Uruguai: Entre a Guerra Mundial em etapas e o novo Yalta em partes
Mais uma vez, como é costume neste governo multiconservador, anuncia-se a chegada de militares do Exército dos Estados Unidos no Uruguai. Desta vez, são as Brigadas de Assistência às Forças de Segurança (SBAF), unidades de elite da potência norte-americana.
Desde setembro, alguns meios de comunicação têm anunciado sua iminente chegada ao nosso país. A notícia não se baseia em informações oficiais do governo uruguaio, mas em documentos dos Estados Unidos e em declarações à imprensa de membros da Embaixada dos Estados Unidos. Talvez pretendam nos acostumar a considerar as fontes “oficiais” como sendo as do governo de Washington.

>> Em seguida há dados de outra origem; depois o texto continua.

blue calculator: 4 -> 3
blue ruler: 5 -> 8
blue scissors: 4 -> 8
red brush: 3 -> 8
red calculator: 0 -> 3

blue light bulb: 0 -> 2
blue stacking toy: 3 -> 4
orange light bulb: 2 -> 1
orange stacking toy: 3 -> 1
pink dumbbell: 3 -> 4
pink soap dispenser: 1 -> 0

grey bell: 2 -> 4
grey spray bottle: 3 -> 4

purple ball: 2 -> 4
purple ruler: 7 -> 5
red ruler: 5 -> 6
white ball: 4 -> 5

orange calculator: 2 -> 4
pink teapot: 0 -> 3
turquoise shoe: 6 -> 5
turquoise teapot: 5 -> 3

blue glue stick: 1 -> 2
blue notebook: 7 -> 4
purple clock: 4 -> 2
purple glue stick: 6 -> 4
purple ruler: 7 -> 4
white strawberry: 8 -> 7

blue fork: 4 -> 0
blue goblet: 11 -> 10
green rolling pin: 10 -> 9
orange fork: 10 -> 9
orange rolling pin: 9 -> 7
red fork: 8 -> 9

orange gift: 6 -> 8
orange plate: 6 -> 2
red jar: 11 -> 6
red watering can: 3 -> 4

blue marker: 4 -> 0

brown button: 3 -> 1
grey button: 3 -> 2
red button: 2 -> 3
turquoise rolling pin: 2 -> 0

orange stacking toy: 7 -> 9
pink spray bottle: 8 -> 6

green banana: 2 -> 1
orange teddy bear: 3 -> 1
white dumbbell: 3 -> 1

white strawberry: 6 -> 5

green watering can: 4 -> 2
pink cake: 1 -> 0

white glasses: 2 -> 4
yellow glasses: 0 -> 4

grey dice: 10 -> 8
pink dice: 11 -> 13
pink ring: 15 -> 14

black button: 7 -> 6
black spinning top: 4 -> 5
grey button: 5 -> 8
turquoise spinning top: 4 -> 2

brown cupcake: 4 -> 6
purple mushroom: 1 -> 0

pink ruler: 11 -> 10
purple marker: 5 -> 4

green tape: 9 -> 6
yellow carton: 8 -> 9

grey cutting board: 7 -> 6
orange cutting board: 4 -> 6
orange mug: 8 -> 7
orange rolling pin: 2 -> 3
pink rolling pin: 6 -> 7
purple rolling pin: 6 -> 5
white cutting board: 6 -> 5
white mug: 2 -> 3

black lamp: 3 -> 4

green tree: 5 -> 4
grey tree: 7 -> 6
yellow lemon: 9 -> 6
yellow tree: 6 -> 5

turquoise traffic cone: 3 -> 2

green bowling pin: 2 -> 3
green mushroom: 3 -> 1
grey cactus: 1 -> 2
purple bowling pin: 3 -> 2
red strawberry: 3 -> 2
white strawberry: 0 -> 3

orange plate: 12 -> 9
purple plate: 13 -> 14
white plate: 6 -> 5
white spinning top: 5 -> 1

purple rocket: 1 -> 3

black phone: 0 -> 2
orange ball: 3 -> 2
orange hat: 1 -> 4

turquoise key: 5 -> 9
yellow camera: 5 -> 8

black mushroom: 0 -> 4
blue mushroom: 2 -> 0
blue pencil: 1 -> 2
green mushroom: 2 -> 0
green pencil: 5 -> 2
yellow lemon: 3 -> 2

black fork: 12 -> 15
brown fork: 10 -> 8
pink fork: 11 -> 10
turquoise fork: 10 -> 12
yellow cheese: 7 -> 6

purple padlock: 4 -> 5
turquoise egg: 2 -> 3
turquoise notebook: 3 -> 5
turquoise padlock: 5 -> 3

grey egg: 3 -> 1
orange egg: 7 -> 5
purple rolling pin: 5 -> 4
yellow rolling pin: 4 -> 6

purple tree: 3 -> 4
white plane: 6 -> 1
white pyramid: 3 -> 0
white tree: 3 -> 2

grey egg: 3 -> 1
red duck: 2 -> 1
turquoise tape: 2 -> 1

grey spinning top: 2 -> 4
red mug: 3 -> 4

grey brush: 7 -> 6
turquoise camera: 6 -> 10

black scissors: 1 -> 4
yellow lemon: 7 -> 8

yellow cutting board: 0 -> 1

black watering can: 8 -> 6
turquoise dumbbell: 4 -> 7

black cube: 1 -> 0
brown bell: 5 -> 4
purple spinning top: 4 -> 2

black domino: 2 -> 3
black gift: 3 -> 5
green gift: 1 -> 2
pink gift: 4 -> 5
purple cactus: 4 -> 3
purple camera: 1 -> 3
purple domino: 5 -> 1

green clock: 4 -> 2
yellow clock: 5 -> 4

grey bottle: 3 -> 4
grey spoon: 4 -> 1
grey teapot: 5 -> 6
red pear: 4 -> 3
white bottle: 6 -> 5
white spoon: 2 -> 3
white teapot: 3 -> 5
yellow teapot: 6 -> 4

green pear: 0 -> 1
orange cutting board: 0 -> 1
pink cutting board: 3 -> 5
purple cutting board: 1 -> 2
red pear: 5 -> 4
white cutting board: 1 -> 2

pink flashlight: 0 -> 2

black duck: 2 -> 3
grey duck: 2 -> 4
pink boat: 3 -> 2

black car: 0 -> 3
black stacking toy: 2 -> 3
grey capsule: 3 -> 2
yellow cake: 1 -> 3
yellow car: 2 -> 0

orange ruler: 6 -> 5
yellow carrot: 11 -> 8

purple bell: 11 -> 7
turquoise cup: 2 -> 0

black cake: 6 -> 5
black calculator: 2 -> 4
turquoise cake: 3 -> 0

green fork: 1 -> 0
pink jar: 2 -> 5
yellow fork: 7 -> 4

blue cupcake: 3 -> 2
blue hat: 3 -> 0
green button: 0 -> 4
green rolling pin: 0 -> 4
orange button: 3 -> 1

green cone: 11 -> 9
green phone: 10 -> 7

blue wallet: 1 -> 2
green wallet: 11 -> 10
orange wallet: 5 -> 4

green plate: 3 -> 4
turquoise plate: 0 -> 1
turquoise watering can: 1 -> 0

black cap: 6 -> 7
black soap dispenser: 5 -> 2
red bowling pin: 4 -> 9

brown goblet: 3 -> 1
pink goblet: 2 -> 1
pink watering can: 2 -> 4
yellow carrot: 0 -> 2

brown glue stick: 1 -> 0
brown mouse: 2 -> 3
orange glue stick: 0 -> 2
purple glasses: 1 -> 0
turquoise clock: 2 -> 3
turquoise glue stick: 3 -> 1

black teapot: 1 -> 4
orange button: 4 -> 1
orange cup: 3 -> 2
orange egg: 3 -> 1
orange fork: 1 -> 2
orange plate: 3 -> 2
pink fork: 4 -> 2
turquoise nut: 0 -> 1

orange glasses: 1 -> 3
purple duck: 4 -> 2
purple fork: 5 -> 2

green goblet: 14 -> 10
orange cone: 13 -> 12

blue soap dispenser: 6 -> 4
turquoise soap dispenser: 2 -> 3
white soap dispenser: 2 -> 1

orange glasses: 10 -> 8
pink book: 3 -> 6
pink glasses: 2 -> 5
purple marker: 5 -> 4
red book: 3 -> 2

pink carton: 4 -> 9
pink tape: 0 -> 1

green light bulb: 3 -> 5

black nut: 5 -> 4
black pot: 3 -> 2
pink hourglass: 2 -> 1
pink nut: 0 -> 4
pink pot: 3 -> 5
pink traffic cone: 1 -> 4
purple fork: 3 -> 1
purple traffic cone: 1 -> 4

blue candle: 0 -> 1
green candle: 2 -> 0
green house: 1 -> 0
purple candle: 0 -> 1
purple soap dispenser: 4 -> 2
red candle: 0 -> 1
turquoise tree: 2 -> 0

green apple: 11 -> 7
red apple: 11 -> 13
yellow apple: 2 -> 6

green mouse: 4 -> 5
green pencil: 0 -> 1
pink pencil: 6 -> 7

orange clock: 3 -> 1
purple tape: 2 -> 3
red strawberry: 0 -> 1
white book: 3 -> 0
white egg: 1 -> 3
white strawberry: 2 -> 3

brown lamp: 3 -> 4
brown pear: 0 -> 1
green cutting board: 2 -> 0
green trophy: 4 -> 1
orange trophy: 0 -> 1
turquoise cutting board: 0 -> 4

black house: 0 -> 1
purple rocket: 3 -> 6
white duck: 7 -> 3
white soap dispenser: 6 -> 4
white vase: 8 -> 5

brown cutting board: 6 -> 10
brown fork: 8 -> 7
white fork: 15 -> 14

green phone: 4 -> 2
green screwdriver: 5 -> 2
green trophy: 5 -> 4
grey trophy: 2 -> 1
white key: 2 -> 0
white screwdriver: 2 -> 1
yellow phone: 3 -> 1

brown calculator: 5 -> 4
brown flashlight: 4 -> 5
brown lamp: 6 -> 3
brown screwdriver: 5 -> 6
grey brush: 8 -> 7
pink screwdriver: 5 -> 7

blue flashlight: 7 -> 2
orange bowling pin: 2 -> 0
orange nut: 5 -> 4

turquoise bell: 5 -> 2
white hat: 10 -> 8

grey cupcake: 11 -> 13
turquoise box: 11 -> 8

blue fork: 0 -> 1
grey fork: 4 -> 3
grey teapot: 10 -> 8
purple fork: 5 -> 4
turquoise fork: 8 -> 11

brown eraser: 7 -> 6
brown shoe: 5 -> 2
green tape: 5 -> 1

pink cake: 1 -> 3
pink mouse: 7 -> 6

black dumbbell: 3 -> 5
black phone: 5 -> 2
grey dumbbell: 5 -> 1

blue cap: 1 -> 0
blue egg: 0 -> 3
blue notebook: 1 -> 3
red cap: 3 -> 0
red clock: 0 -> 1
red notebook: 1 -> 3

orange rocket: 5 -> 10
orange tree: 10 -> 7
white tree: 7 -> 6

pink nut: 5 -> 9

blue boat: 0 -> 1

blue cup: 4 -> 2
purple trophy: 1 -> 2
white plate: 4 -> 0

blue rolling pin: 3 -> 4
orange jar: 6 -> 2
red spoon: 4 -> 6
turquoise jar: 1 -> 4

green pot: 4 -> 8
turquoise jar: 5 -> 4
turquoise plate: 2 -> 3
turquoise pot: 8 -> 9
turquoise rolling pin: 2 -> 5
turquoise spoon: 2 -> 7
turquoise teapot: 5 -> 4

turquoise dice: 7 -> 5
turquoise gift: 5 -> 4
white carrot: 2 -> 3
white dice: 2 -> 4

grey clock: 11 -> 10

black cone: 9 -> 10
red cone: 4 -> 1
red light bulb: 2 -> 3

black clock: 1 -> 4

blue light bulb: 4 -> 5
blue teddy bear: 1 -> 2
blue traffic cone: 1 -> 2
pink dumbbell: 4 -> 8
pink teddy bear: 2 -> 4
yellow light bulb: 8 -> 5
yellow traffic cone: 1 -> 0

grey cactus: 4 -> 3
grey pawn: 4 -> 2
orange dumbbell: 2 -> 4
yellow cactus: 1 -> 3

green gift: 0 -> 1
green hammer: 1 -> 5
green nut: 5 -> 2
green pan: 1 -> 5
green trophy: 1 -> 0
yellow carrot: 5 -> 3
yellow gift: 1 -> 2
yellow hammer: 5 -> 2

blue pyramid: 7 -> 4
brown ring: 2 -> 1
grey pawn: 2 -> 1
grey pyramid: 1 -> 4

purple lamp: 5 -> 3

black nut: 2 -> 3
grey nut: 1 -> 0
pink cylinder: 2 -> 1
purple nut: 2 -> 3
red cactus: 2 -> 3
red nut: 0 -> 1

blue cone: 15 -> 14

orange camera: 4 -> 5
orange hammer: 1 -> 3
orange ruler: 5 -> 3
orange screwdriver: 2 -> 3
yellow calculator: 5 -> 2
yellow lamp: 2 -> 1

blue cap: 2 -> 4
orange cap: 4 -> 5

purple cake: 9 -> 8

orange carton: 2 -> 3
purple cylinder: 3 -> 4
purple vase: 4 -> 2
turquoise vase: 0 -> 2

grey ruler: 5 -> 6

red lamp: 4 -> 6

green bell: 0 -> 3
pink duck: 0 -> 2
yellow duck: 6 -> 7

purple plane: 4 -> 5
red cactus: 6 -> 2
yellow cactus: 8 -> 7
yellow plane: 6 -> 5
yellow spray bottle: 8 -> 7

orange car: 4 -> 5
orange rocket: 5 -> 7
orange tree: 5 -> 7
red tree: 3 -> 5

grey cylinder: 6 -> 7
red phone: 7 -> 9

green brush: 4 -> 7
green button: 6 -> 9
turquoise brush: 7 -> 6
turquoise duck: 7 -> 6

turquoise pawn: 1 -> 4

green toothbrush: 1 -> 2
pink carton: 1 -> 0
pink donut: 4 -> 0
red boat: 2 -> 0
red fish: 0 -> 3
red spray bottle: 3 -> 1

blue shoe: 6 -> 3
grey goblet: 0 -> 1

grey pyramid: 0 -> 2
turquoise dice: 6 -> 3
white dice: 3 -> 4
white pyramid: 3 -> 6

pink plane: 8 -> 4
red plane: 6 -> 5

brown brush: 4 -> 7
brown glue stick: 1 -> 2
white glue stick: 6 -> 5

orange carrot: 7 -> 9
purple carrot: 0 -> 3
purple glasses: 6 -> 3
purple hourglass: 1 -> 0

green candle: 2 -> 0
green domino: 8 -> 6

Um documento do Serviço de Pesquisa do Congresso (Congressional Research Service, CRS) informa que as Brigadas do Comando Sul planejam “manter uma presença persistente na Colômbia, Honduras e Panamá em 2023, enquanto se expandem ocasionalmente para o Peru, Equador e Uruguai”.
De acordo com as declarações de uma funcionária da embaixada à revista “Búsqueda”, o Comando Sul trabalha para avançar, em 2024 (não em 2023, como indicado no documento do CRS), em “objetivos compartilhados de segurança nacional”. Como sempre, trata-se de objetivos de segurança nacional dos Estados Unidos, não do Uruguai. O principal propósito é ter sucesso na “competição entre grandes potências” diante dos avanços da China e da Rússia, como já estava definido na Estratégia de Segurança Nacional (National Security Strategy, NSS) de 2017, aprofundada nos anos seguintes. Embora esses objetivos venham disfarçados como um suposto combate ao narcotráfico.
Enquanto isso, no Parlamento, continua o andamento do alarmante Acordo militar entre os Estados Unidos e o Uruguai, que abre a porta para a instalação de bases norte-americanas. O “Acordo para a Aquisição de Suprimentos e Prestação Recíproca de Serviços (US-UY-02) entre o Ministério da Defesa Nacional da República Oriental do Uruguai e o Departamento de Defesa dos Estados Unidos da América” menciona o “apoio a operações em bases (e a construção correspondente desse apoio)”. A expressão aparece explicitamente, sem eufemismos, nas “Definições” (artigo II, item e).
O projeto ainda está em análise nas comissões e no plenário do Senado. A bancada da Frente Ampla se opõe ao acordo. No entanto, a demora na aprovação do projeto pela maioria da bancada conservadora reflete as contradições internas e as negociações dentro da coalizão governamental – sucessivos “vai e vem”, especialmente entre o Partido Nacional e o Cabildo Abierto, que poderão se intensificar à medida que se aproxima o ano eleitoral.
A instalação de uma base militar dos Estados Unidos no Uruguai é uma ambição antiga do Pentágono, desde a primeira metade do século passado. Uma base temporária foi estabelecida no aeroporto de Carrasco entre novembro e dezembro de 2018, com o pretexto da Cúpula do G20 que se realizava na Argentina.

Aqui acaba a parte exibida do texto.